Richard Wiseman talks about his magic, paranormal, and skepticism comic, ‘Hocus Pocus’

Plus, it’s interactive!

Every February, to help celebrate Darwin Day, the Science section of AIPT cranks up the critical thinking for SKEPTICISM MONTH! Skepticism is an approach to evaluating claims that emphasizes evidence and applies the tools of science. Every day this month we’ll be highlighting skepticism in pop culture and skepticism of pop culture.

Caricature artist Celestia Ward recently spoke with psychology professor Richard Wiseman, the driving force behind Hocus Pocus: Magic, Mystery, and the Mind, an interactive comic series about the history and science of the paranormal, to talk about teaching through engaging, interactive comic artwork. You can purchase and/or download the series right here!

Listen to the latest episode of our weekly comics podcast!

Celestia Ward: Tell me how you started working with comic writer Rik Worth and artist Jordan Collver.

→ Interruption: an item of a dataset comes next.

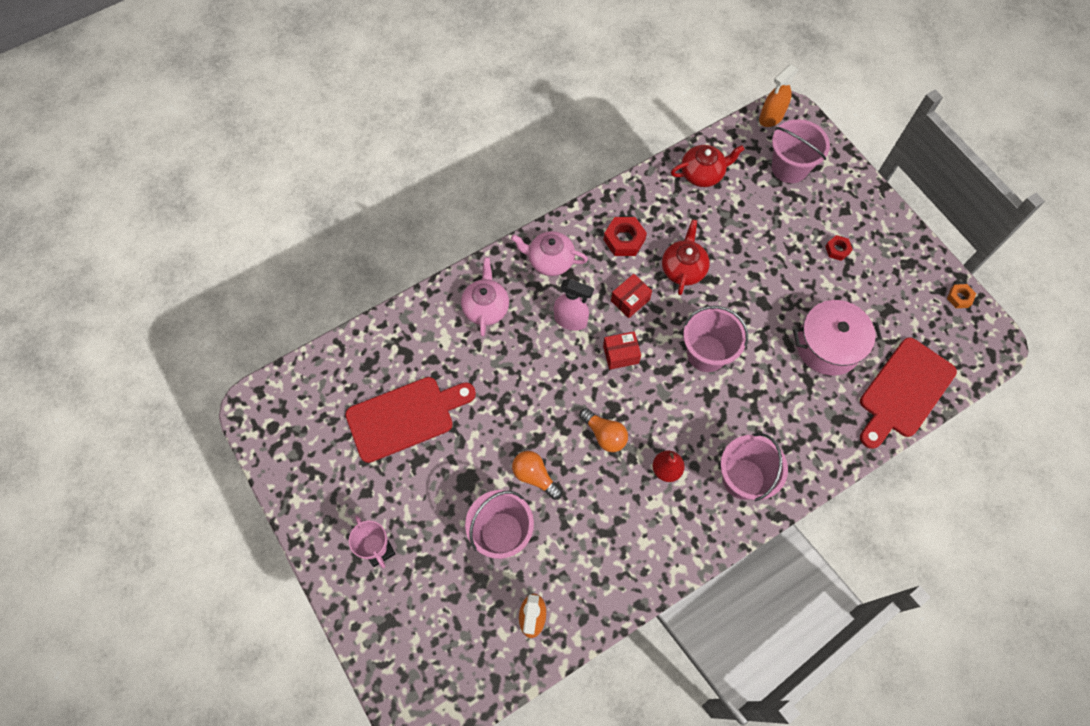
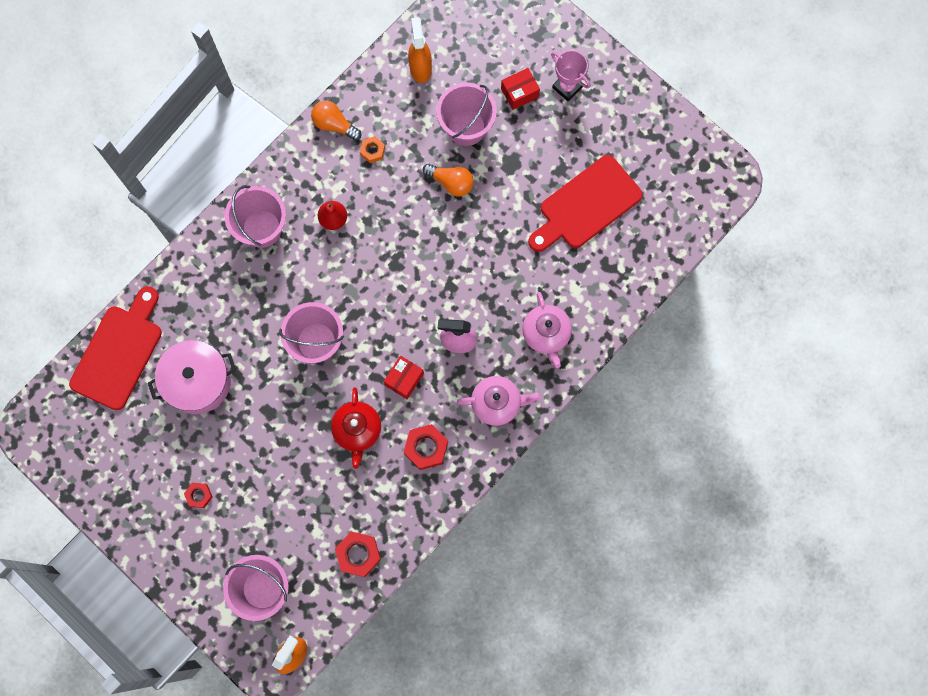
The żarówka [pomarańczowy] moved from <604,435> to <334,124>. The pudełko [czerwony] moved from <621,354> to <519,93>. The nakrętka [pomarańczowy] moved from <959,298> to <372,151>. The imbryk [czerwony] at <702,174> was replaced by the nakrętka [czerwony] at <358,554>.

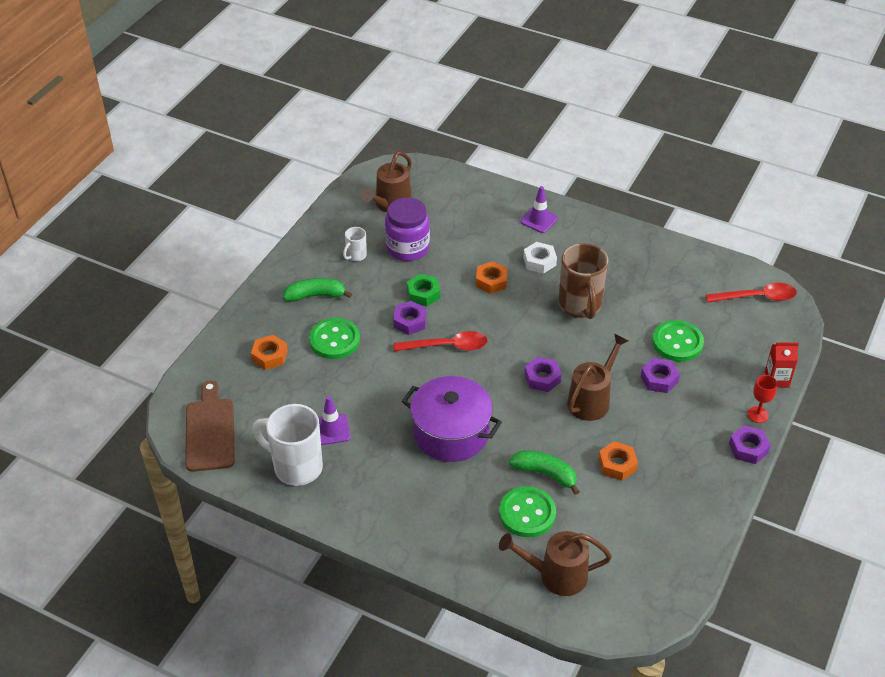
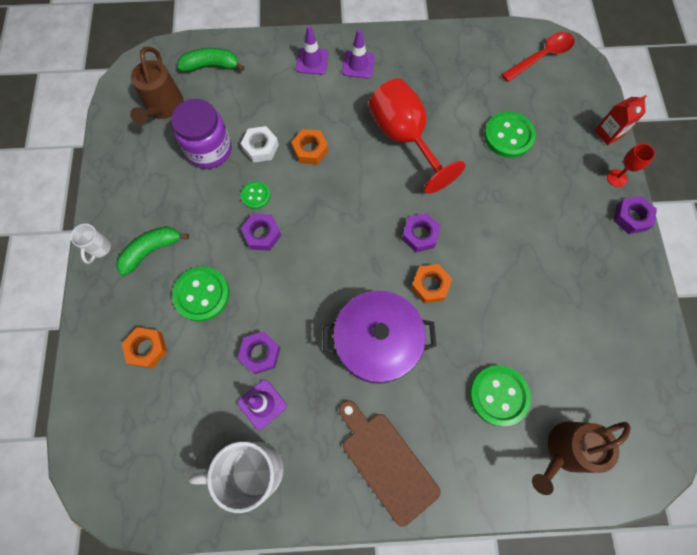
The łyżka [czerwony] at <447,346> disappeared. The konewka [brązowy] at <592,399> disappeared. The pachołek [fioletowy] at <358,65> appeared. The deska do krojenia [brązowy] moved from <210,431> to <386,463>. The kubek [biały] moved from <356,255> to <99,248>. The banan [zielony] moved from <545,474> to <211,66>. The nakrętka [biały] moved from <539,261> to <260,147>. The nakrętka [pomarańczowy] moved from <617,464> to <430,285>. The nakrętka [fioletowy] moved from <659,379> to <260,353>. The nakrętka [zielony] at <423,294> was replaced by the guzik [zielony] at <256,195>. The kubek [brązowy] at <580,306> was replaced by the kielich [czerwony] at <404,138>.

Richard Wiseman: On Twitter, I saw they’d done a neat comic, which I loved, about [Harry] Houdini and [Sir Arthur] Conan Doyle. I contacted them and said “let’s do some illusion-based stuff,” and we produced a couple of illusions for my YouTube Channel, Quirkology, and they were great, wonderful to work with. And then I had this idea to create a magic-based comic to do with the paranormal — and we were fortunate to get some funds from an educational charity, and here we are.

Funnily enough, this time last year I was at a huge magic convention, literally, to the day, selling it, and so we must have been working on it for a year and few months now.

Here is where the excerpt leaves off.